ON January 7, 1864, several people were walking past a church in Whitechapel, London, when they saw the ghostly figure of an old man floating past the railings nearby.

As you might imagine, they screamed, turned tail and fled.

Before long, a crowd of Victorian thrill-seekers had gathered in anticipation of seeing the spectre for themselves.

They were not to be disappointed, it was soon spotted again.

This second sighting was all that was needed to turn the event into a melee.

Over the following days the ghost of the old man, who allegedly had a "stern countenance", was seen numerous times.

Before long the road became blocked with sightseers. Horse-drawn carriages were unable to pass.

The police were called in an attempt to restore order and disperse the throng, but to no avail.

Speculation was rife as to the identity of the phantasm, but no one was able to positively ascertain just who he was – or rather had been.

Before long, newspapers picked up on the story.

However, in the mid-19th century, respectable journalists were not supposed to take seriously such "nonsense".

Inevitably, accounts of ghosts and hauntings were treated with disdain, and it was no different in the case of the Whitechapel spectre.

One broadsheet spent precisely half a paragraph outlining the story – and several more berating the authorities for not being sufficiently robust with those who had turned up to watch.

"We may say," thundered the editor, "that visitors of this kind are becoming sufficiently frequent at east-end churchyards to be a nuisance; and the authorities ought to take them up, or lay them down, or in some way rid us of them."

Well, at least he didn't beat about the bush.

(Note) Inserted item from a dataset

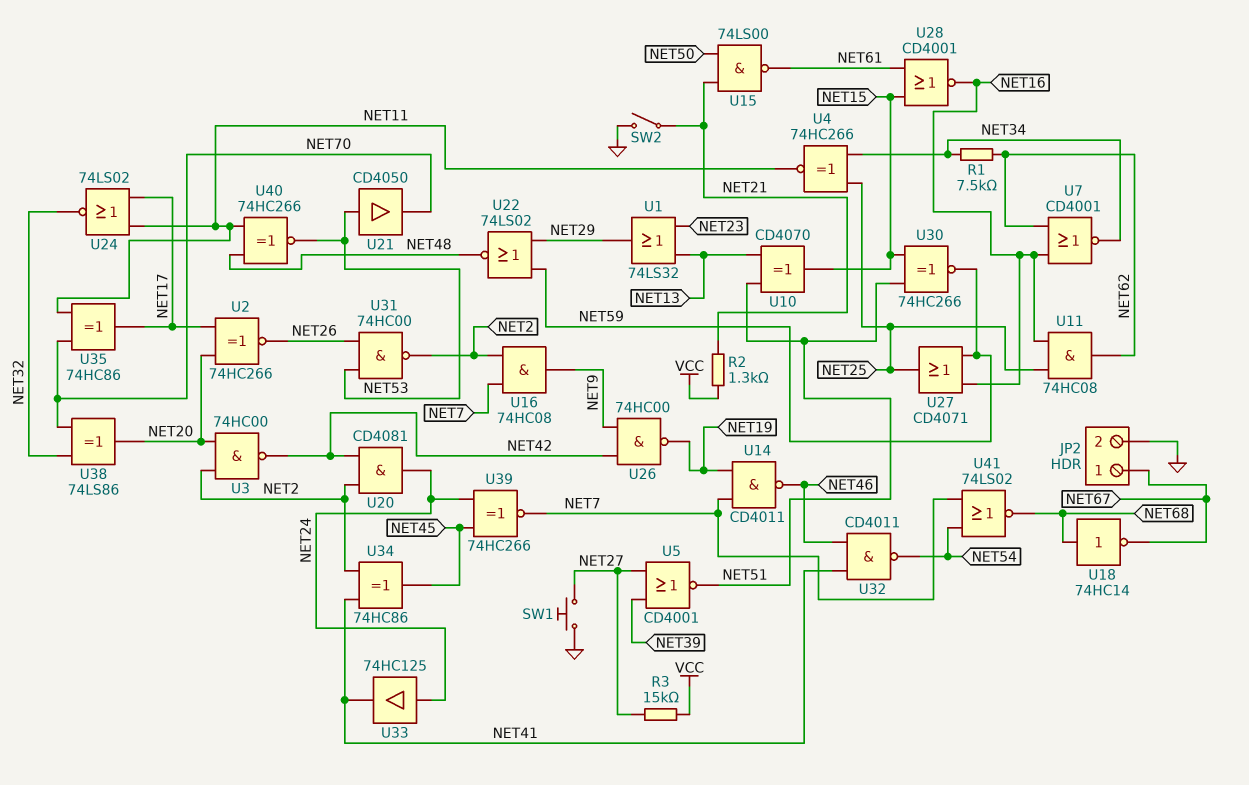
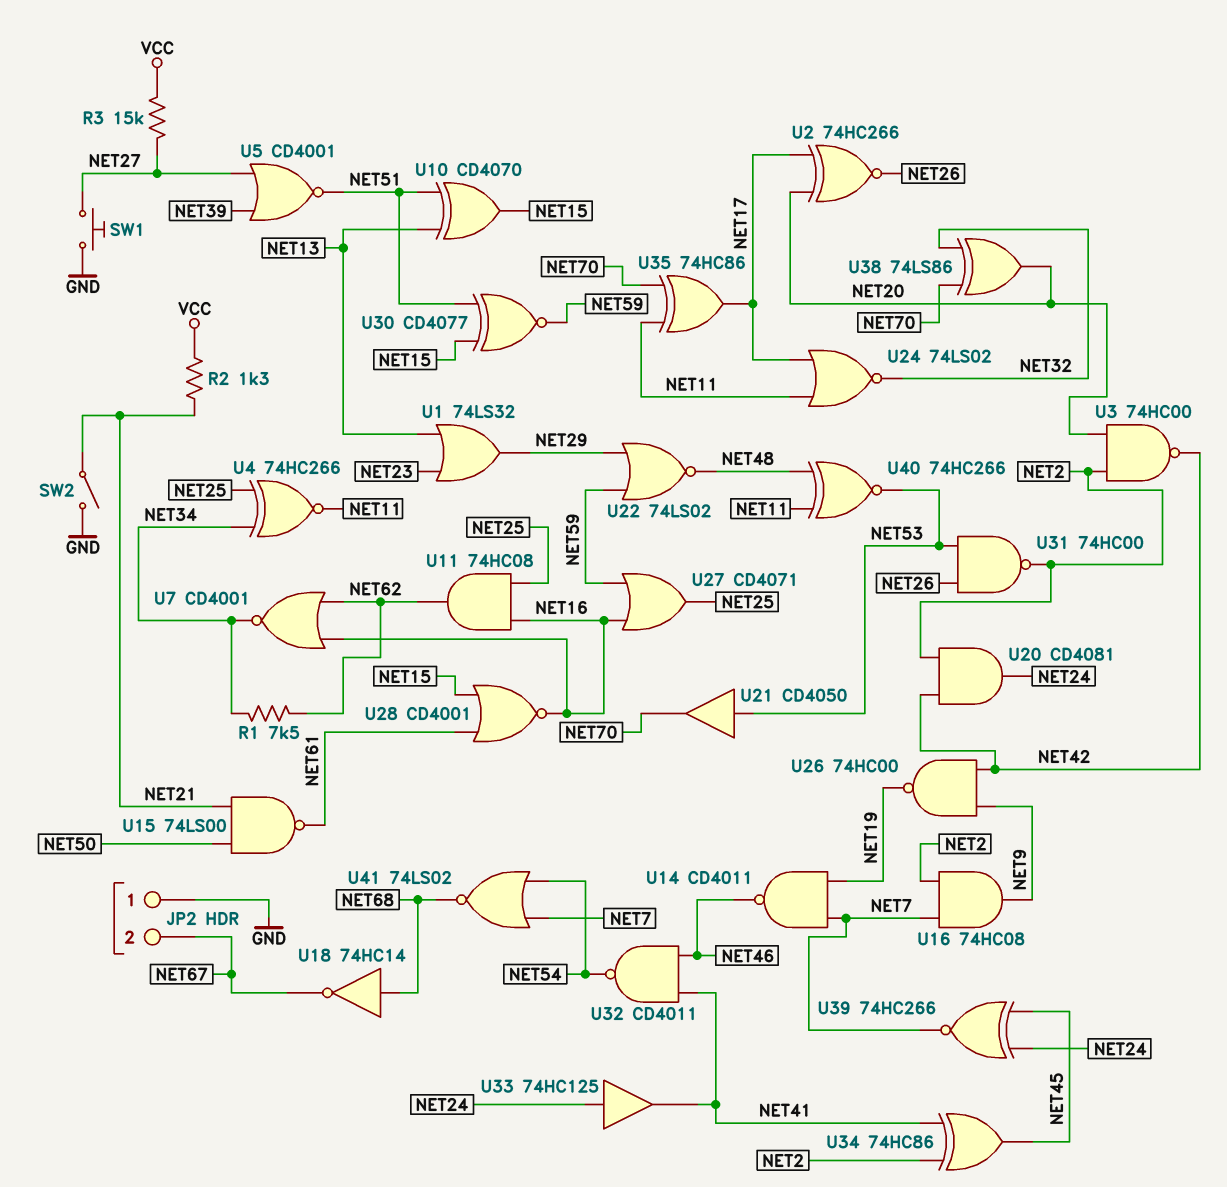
JP2 pin 1: NET67 -> GND
JP2 pin 2: GND -> NET67
U30: XNOR 74HC266 (in NET15, in NET51, out NET59) -> XNOR CD4077 (in NET15, in NET51, out NET59)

Had he, it would have been Shepherds Bush, for the week before a ghostly nun was seen staring from the window of a church there.

Not to be outdone, the congregation of an Independent Methodist chapel in Bethnal Green Road claimed that the spirit of a previous minister had started to make appearances in the vestry.

As the editor of one paper triumphantly pointed out, however, this later turned out to be nothing more than "a reflection from a cabinet-maker's workshop".

Not being able to resist putting the metaphorical boot in further, he then added somewhat enigmatically: "In the present circumstances, it seems to be traceable to nothing; not even a shell or turnip".

What on earth he was hinting at is anybody's guess.

Meanwhile, the spectre of Whitechapel carried on appearing regardless.

The crowds got bigger, the excitement grew and the Press continued to express its indignance.

Thankfully, people these days are far more enlightened.

Save for the bleatings of a few narrow-minded bloggers who are still stuck in a philosophical time-warp, most journalists seem happy to at least consider the possibility that ghosts may actually exist and there truly is more to our strange universe than meets the eye.

To my knowledge, the spectre of that old chap in Whitechapel no longer appears outside the church – or anywhere else, for that matter.

Perhaps in death he eventually found the peace that possibly eluded him when he was alive.

Should he make a dramatic reappearance, I'm sure that the papers will treat him far more kindly today.

Who knows, he might be immortalised by some lucky passer-by who happens to have a digital camera at hand. Now that would be something.